过度压力是导致椎间盘退变（IDD）发生的重要因素。细胞骨架蛋白作为细胞内离散网络结构，在力学影响细胞命运和多种功能中具有重要调节作用。课题组前期发现细胞角蛋白8 (CK8)表达与椎间盘的退变相关，并明确过度压力可通过磷酸化降解CK8表达，引起细胞形变。然而，CK8介导力学因素对髓核细胞的调控及启动IDD的分子机制仍不明确。本项目拟利用患者临床标本、动物模型及体外细胞模型构建，采用可控压力培养、病毒转染和共培养等实验技术，研究CK8在髓核细胞力学承载过程中参与Fas/FasL介导的细胞凋亡及HLA-I调控的免疫逃逸过程中的关键作用，从而阐明CK8作为细胞骨架蛋白核心分子介导髓核细胞力学调控的关键分子机制，深入了解IDD发病关键机制，并为以CK8为靶分子的相关基础研究及生物治疗奠定重要基础。
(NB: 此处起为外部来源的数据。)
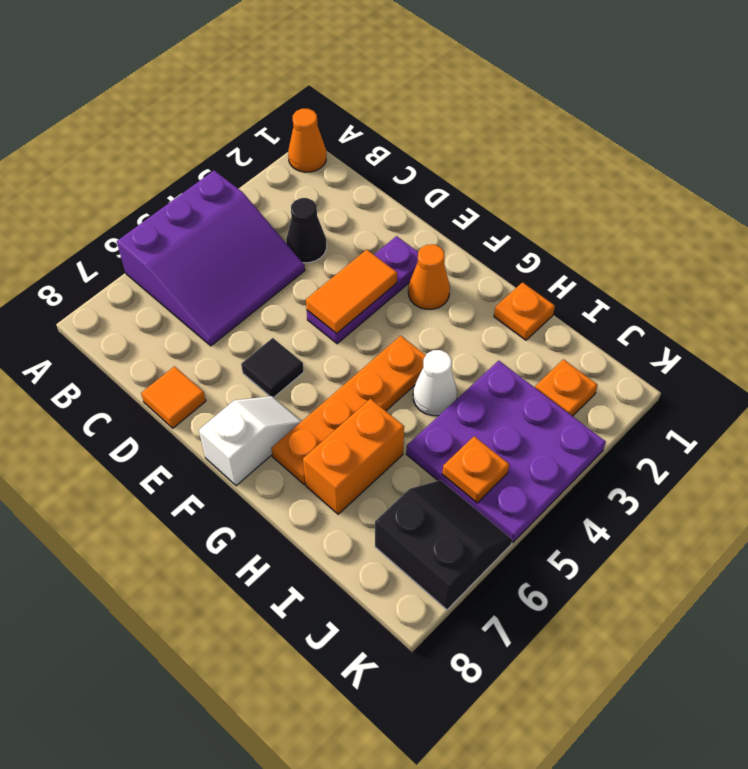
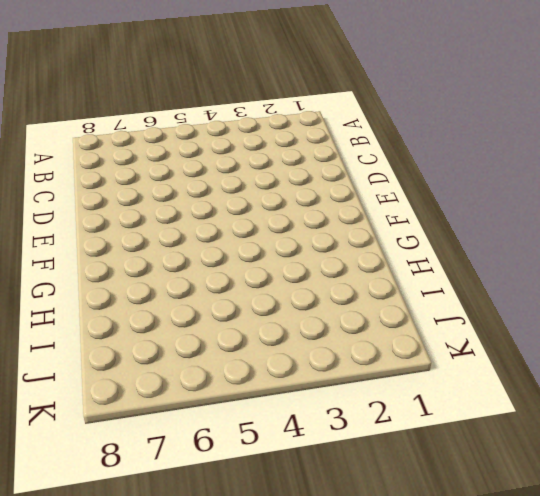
none -> orange cone A1 level 1
none -> purple slope A4:C6 level 1 top A
none -> black cone C3 level 1

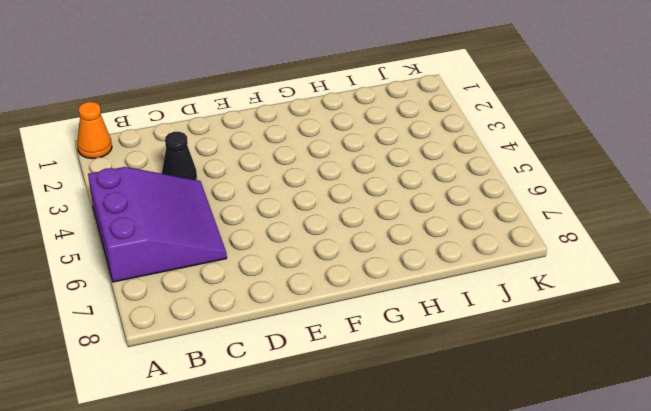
none -> orange tile D8 level 1
none -> purple plate E2:E4 level 1
none -> black tile E6 level 1

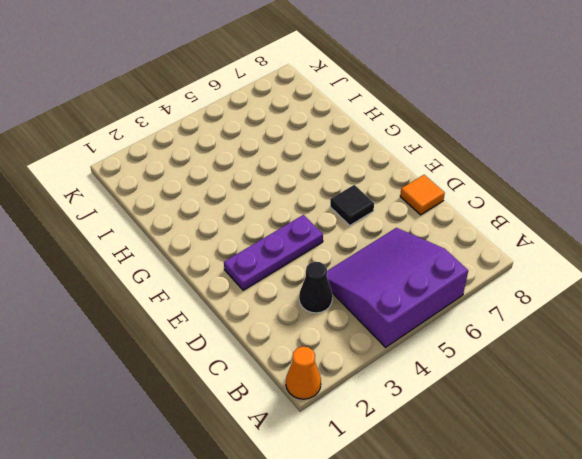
none -> orange cone F2 level 1
none -> white slope F7:F8 level 1 top 8
none -> orange plate G4:G7 level 1

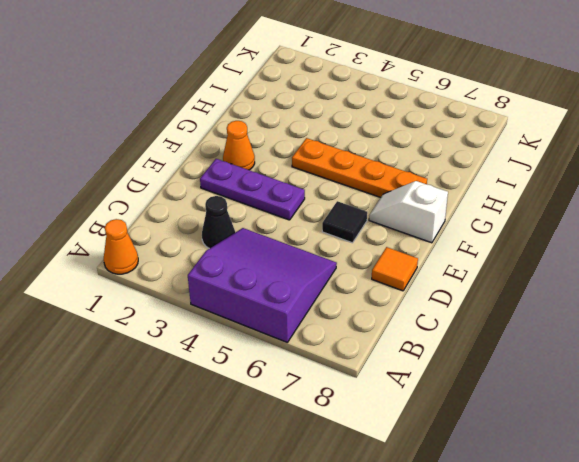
none -> orange plate H1 level 1
none -> white cone H4 level 1
none -> orange brick H6:H7 level 1

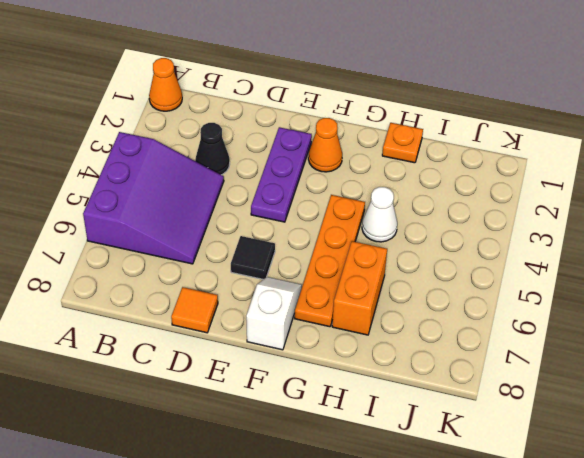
none -> purple plate I3:K5 level 1
none -> orange plate J2 level 1
none -> black slope J6:K7 level 1 top 7

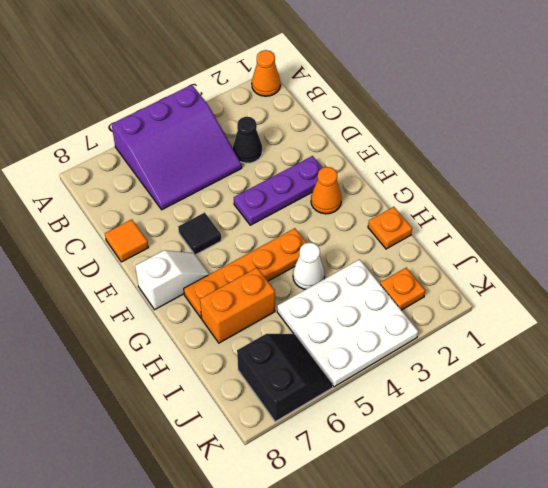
white plate I3:K5 level 1 -> purple plate I3:K5 level 1
none -> orange tile E3:E4 level 2
none -> orange plate J5 level 2

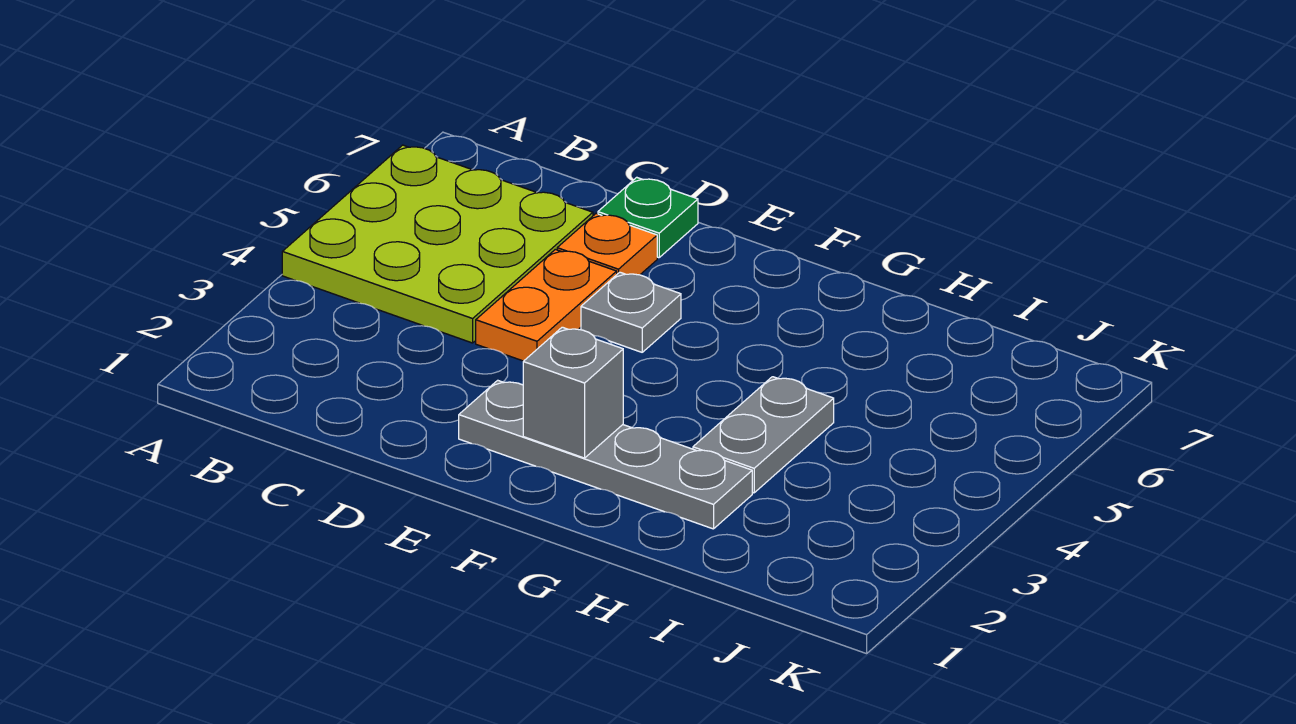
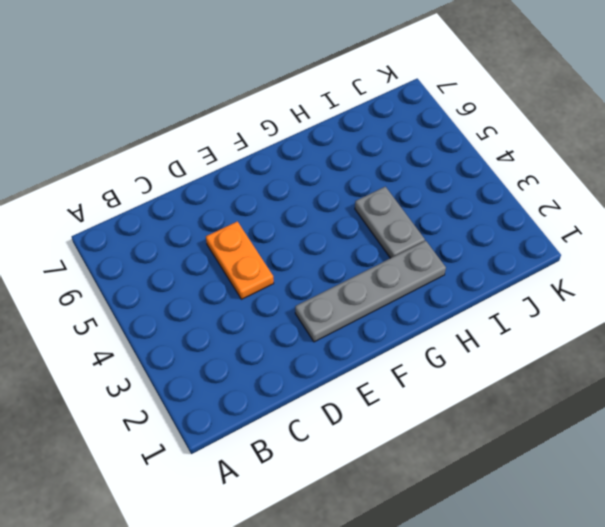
none -> lime plate A4:C6 level 1
none -> orange plate D6 level 1

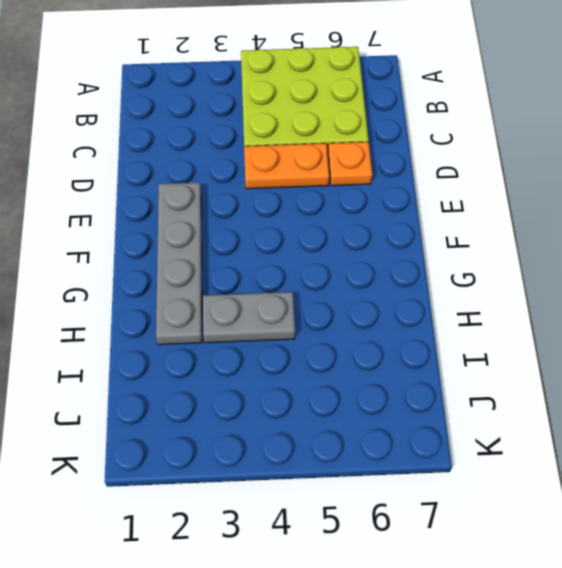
none -> green plate D7 level 1
none -> grey plate E5 level 1

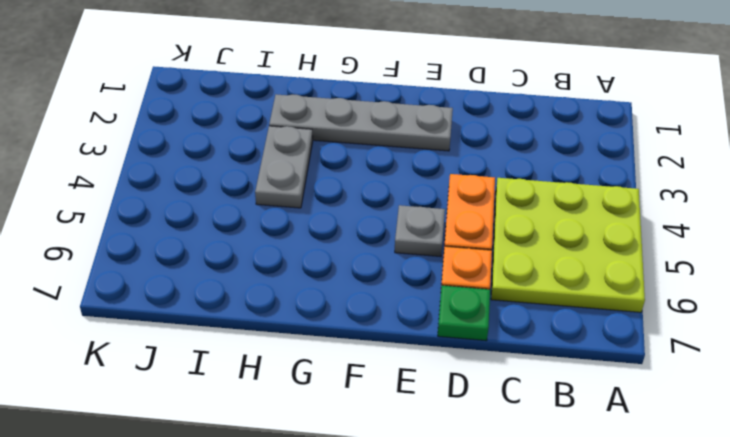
none -> grey brick F2 level 2

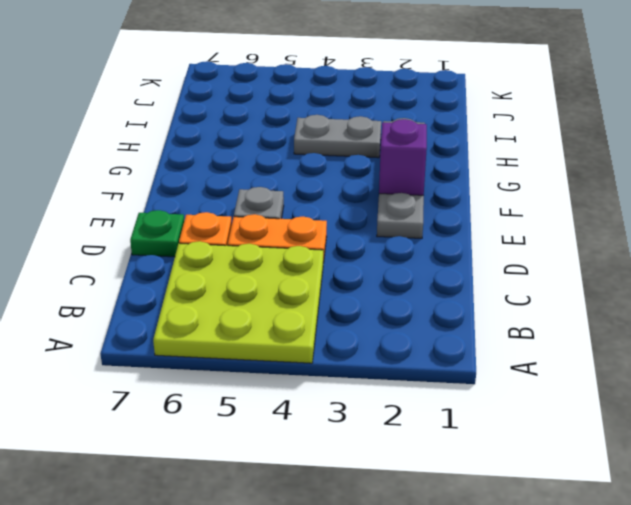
purple brick F2 level 2 -> grey brick F2 level 2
椎间盘退变是脊柱退行性疾病的重要病理基础。椎间盘由位于中央的髓核、外周包绕的纤维环和上下覆盖的软骨终版构成，髓核退变是椎间盘退变的关键病理环节。异常应力是髓核退变的独立致病因素。本项研究发现，细胞角蛋白8（CK8）在人椎间盘髓核特异性表达，CK8蛋白表达水平随人椎间盘退变程度加重而降低。髓核特异性Ck8敲除（Lepr-Cre;ck8fl/fl）加重异常应力致小鼠椎间盘退变。体外机制研究表明，异常应力增加髓核细胞内Ck8转录，髓核细胞内的CK8蛋白水平由增高的Ck8转录水平和髓核细胞内增高的蛋白酶体活性共同决定，体外敲低Ck8加重异常应力致髓核细胞退变和凋亡；体外过表达Ck8部分挽救异常应力致髓核细胞退变和凋亡，而通过抑制蛋白酶体途径恢复的CK8蛋白水平没有治疗效果；进一步研究表明：异常应力激活的RHOA-蛋白激酶N（PKN）磷酸化CK8蛋白43位丝氨酸，阻碍高尔基体蛋白RAB33B至ATG16L1胞内转运，自噬小体组装受阻，参与髓核细胞退变表型的进展和凋亡。体外敲低磷酸化转导通路关键激酶Pkn1/2部分挽救异常应力下的髓核细胞退变和凋亡。体内研究表明，退变模型早期过表达Ck8，敲低Pkn1/2均可缓解异常应力致椎间盘退变，而退变模型晚期只有敲低Pkn1/2才具有治疗效果。敲低Pkn1/2是治疗窗口更广的椎间盘退变潜在生物治疗靶点。.项目进展中我们还发现：炎症因子诱导下，髓核细胞miR-31a-3p、miR-384-5p、miR-582-5p表达显著增高，且靶向降低Ck8表达，导致CK8蛋白水平显著降低。同时，在异常应力与炎症模型下，降低的CK8蛋白均会调控免疫细胞对髓核细胞的识别杀伤。.课题组还应用蛋白组学技术全面描述异常应力致椎间盘退变的分子改变。我们首次报道线粒体蛋白SIRT5在退变髓核中显著下调。并在体内外、经多路径证明了Sirt5在髓核稳态中的重要作用。.综上，课题组在全面阐述CK8参与异常应力致椎间盘退变机制和干预措施的基础上，还应用多组学手段，从力学信号与分子信号偶联机制揭示髓核细胞的命运转归，并鉴定了多个潜在的椎间盘退变干预生物靶点。.